Yeah, I have to agree with that. I've been turned down from several jobs without even seeing my portfolio just because I don't have a BA Degree. I guess being a Senior Design and Creative Director for years isn't enough. Oh, and a very good portfolio. I've also had guys working under me with degrees that don't even know the most basic commands in the industry standard design packages.

Right, got that off my chest now


----------



## CaptainQuark (Jan 19, 2005)

stv1701 said:
			
		

> I've also had guys working under me with degrees that don't even know the most basic commands in the industry standard design packages.



Ain't it the truth!?


----------



## smithy (Jan 19, 2005)

No worries CaptainQuark - i only do design at the moment as a hobby and to build up a substansial portfolio in case that i don't get into my ba, so that i can go to a private commercial college. However im trying to  get some work experience and so i can get some better training from proper graphic designers, not a lecturer thinking that they know about the industry. 
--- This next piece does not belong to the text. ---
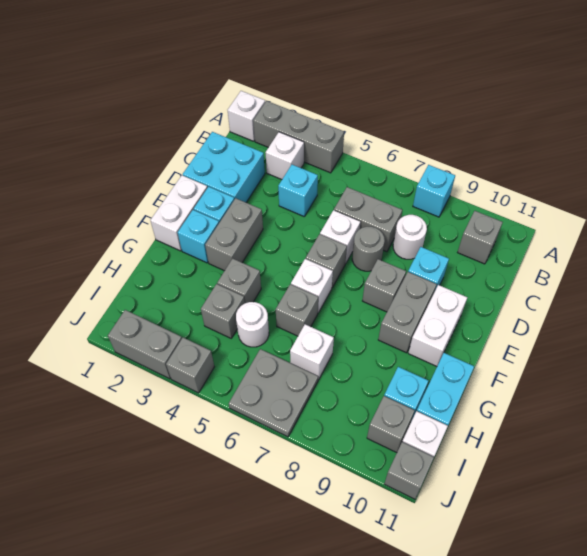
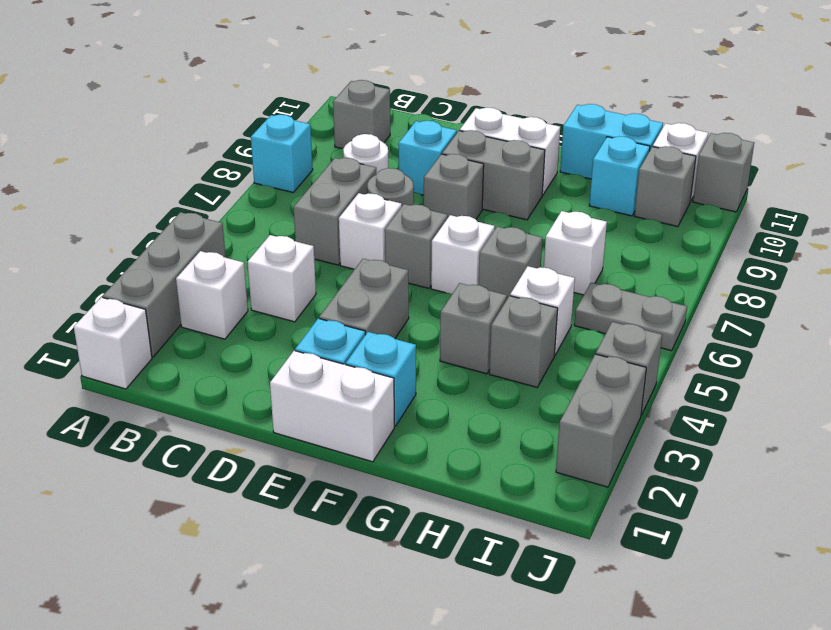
cyan brick C1:D2 level 1 -> none
cyan brick C4 level 1 -> white brick C4 level 1
grey brick E3:F3 level 1 -> grey brick E3:E4 level 1
white round brick H5 level 1 -> white brick H5 level 1
grey plate I6:J7 level 1 -> grey plate I6:J6 level 1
At the moment i don't use Photoshop at all, I first used paintshop pro (lol yes i did in those dark old days on the Pc) and then i switched to Fireworks and im still at fireworks. But once i get Cs Suite im defenaitly switching to Photoshop and Illustrator. Before everyone bags out Fireworks, i know it lacks of alot of stuff but the vector graphics is very good, with intergration with flash and freehand. 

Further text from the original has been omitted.